The Cape Girardeau School Board's budget retreat Tuesday was a lesson in advanced math, and a few members didn't much care for the new algebra of a complicated teachers compensation schedule.
For nearly three hours, the board was flooded with numbers as members began work on a 2011-2012 Cape Girardeau School District budget built on plenty of assumptions. With state funding for education in flux, Missouri school boards are placed in the difficult position of trying to craft budgets bearing as many questions as answers.
"It changes daily," Misty Clifton, the district's chief financial officer, said of the rapidly moving budget figures.
So far, Gov. Jay Nixon has proposed funding education at just more than $3 billion, the same as last year, with the help of a $189 million infusion in federal cash targeted to save education jobs. Much could change before the end of May. But for now, assuming the Cape Girardeau School District will receive the same amount of funding, the state's school funding formula would be funded at nearly 93 percent. There also are no plans for reductions in school transportation, which sustained deep cuts this school year.
The bulk of the district's $45.9 million in revenue in the 2010-2011 school year, about $29.36 million, came from local taxes. The state contributed about $7.42 million to district revenue, slightly more than the federal share of $7.41 million.
Assessed valuation growth in the district has been comparatively stagnant over the past few years, at 0.42 percent in the current school year, compared to more than 9 percent growth in 2007-2008.
Much of Tuesday's budget retreat was devoted to a complex teacher salary schedule, principally how to boost compensation while achieving the district's No. 1 fiscal priority: balancing the budget.
The district's five-year plan aims to increase salaries, especially starting pay that is lower than many schools in the region. That plan was placed on hold this year when, in the face of state funding cuts, the district froze salaries and cut 27 positions.
With the possibility of at least stable state funding, superintendent Jim Welker said, job cuts and salary freezes may be off the table.
"I hate to say for sure. We never know," he said, "but we don't have any staffing cuts right now."
Under one scenario, teachers would see an average salary increase of 1.57 percent and would be able to move up a step, or pay grade. Teachers have been stuck in their steps this year under the pay freeze.
Welker called the scenario, far from a done deal, a middle-of-the-road approach.
"It gets us to what we can afford based on budget assumptions," he said.
The salary boost alone would cost the district $293,658, according to Clifton.
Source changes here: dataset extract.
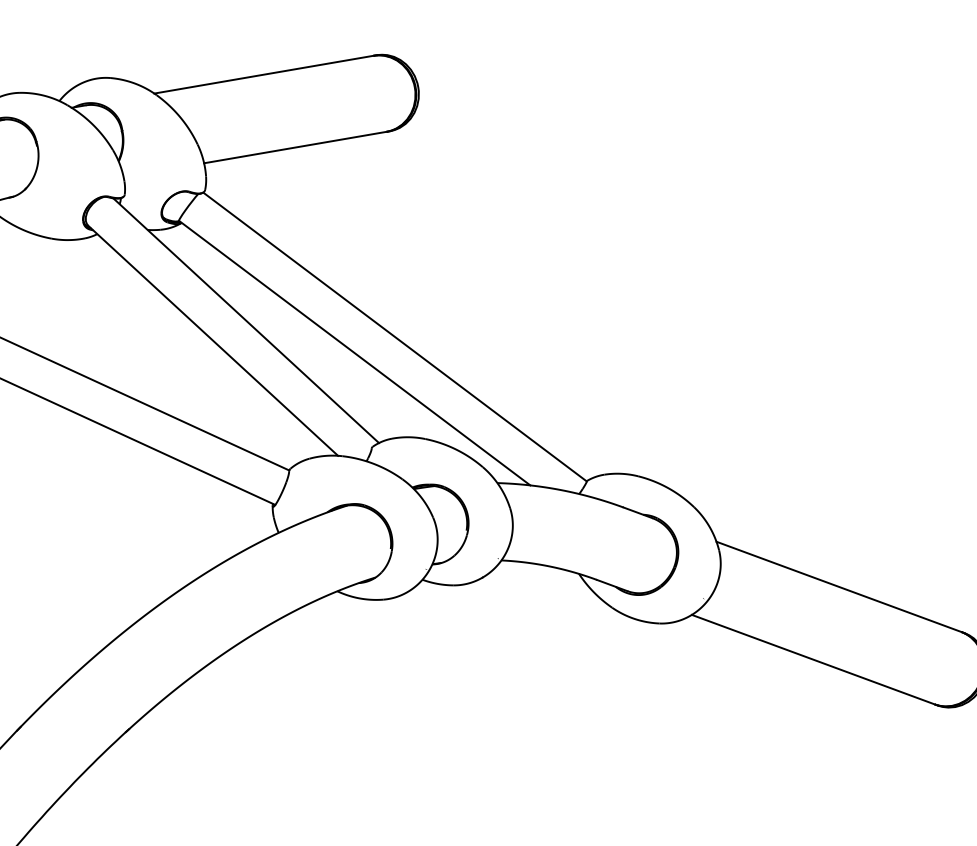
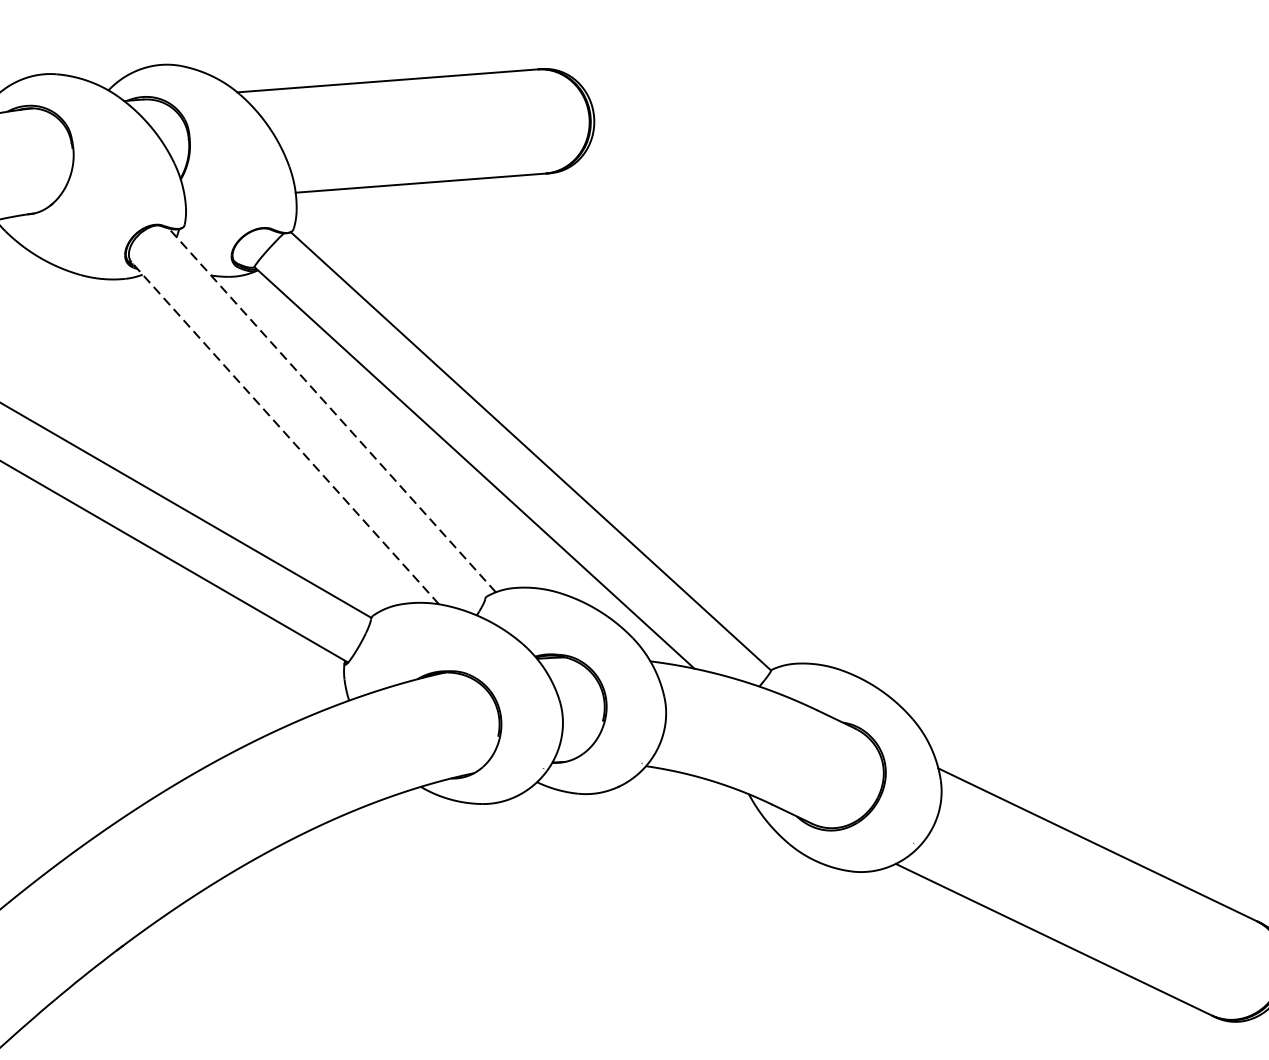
line: (245, 320) -> (331, 410), solid -> dashed
line: (213, 340) -> (285, 432), solid -> dashed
The plan includes plugging $107 into the compensation generator, or base salary number, multiplied by an index percentage, which would increase most salaries between $621 and $759, depending on years of experience and level of education. Teachers in the first four pay grades, frozen under the existing salary schedule, would get the base $107 raise.
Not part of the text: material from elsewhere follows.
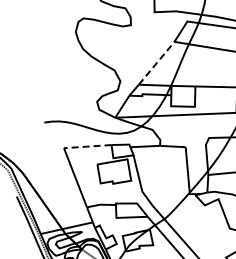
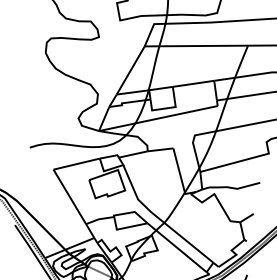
line: (156, 63) -> (130, 70), dashed -> solid
line: (87, 146) -> (76, 164), dashed -> solid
It's that complicated formula that had board president Paul Nenninger and others questioning the salary schedule's efficacy.
"Why wouldn't we work to get a salary schedule that works?" he said.
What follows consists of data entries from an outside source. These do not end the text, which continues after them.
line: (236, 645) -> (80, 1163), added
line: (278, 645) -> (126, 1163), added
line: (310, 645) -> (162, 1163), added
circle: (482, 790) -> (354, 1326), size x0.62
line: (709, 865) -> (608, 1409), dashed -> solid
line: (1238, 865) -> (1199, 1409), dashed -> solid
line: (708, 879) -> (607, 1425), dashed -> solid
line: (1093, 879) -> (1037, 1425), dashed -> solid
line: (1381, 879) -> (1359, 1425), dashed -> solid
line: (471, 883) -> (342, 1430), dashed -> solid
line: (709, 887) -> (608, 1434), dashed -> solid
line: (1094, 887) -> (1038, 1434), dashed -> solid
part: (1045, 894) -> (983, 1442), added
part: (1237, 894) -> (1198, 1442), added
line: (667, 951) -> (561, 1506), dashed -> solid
Nenninger and board member Don Call want to see starting teachers in the first four pay grades see a bigger jump in pay. But "unfreezing" the first four steps would cost the district hundreds of thousands of dollars.
"Whatever raise we give doesn't flow evenly to all employees," Nenninger said. "That's a problem."
But board member Stacy Kinder said the raises should be different for those with more experience and more education.
"You don't think people here for 30 years would have a problem with the same damn raise for 30 years" of experience? Kinder said.
Board member Phil Moore said the difference is minimal.
"It's 5 cents an hour, who cares?" he said. "I'm not going to get my tither in a tather over a nickel."
Currently, the highest salary on the teacher compensation schedule is, $55,269, and the lowest is $29,463.
Welker admitted adjusting the pay formula is a frustrating process, but it's something that needs to be addressed over time so that the district can ultimately reach its salary and budget goals.
"I think we all need to come back to this again and again until we get it fixed," he said.